誰かに演奏で何かを感じてもらおう、心地よくなってもらおうとするのは、誰かに対して何かをあげたいというとても良い感情だと思います。

ただ、僕も最近まで考えもしなかったことですが、どう感じるかは相手次第で、自分にはそれを「こう思ってもらおう」とか「感動してもらおう」とか、そんなふうに思ってもらおうとすることは出来ない。人の気持ちを操作することは出来ないのです。

だから、演奏にどんな思いを抱くかは、聴いている方々それぞれに託す他ないのだと思います。

じゃあ、演奏するときどんなことをするか?
これは「自分が演奏したい事、譜面や曲調から受け取った雰囲気や感情を、やりたいと思ったら表現する事。そして、自分が良いと思ったものに、受け取る受け取らないはただ相手に任せて、ただ招待を送り続ける事」かなと思っています。

演奏は自分も含めその場にいる誰にも敵対するつもりでやる行為ではありません。同じ感動の共有や、なにか共感してもらえたら、それが演奏している側の幸せになると思います。

そして、自分も誰でも、どう思うか自由であり、身体的にも心情的にも、何も拘束がないから演奏会場はとても安全であるものなのだと感じます。
だから、自分に出来るのは相手にこんなドラマがあり、こんなにも喜ばしく、あるいは物悲しく、おだやかに、時には激情にかられるように、物語を語り聞かせ、表現する事。それだけなのではないでしょうか?

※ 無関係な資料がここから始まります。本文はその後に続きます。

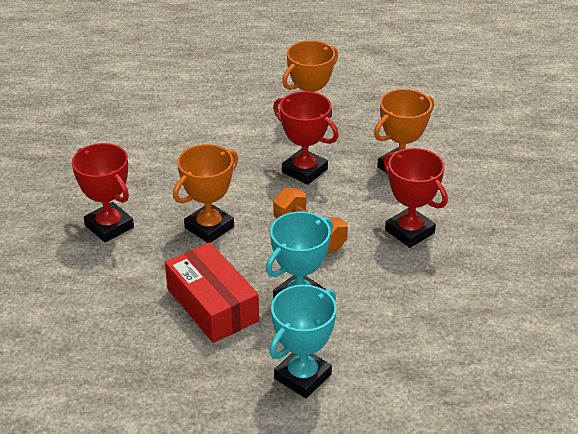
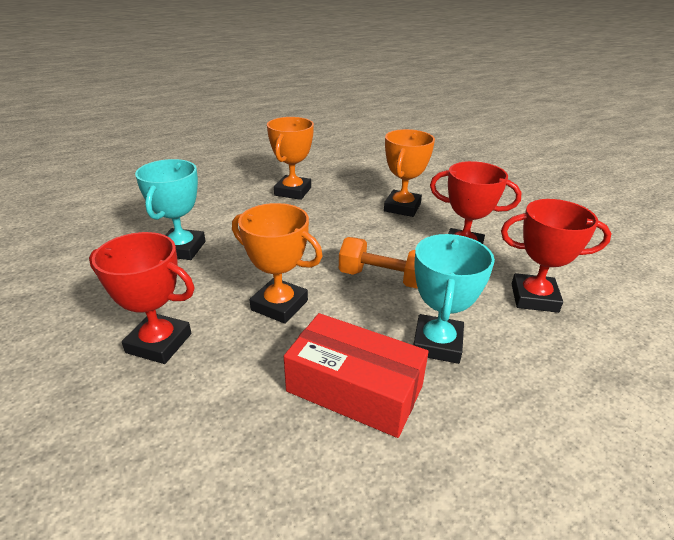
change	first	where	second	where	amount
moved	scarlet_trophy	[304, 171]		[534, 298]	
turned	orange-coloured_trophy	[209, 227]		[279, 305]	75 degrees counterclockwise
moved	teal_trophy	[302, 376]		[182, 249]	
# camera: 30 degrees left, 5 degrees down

だから、自分の演奏に招待する。どう受け取るかは、相手にお任せする。

こうやって書いている僕自身も、まだまだ課題としてることで、実践しようとチャレンジしている段階ですが、少なくともこう考えることで、演奏前の「自分に出来る事、自分が可能な事」が明確になり、必要な緊張だけ自分にのこるように思います。

感動させなければいけないと思って、もしそれが演奏することへのつらさになっているとき。
しなければいけないを手放して、ただ招待すると考えてみるのはいかがでしょうか?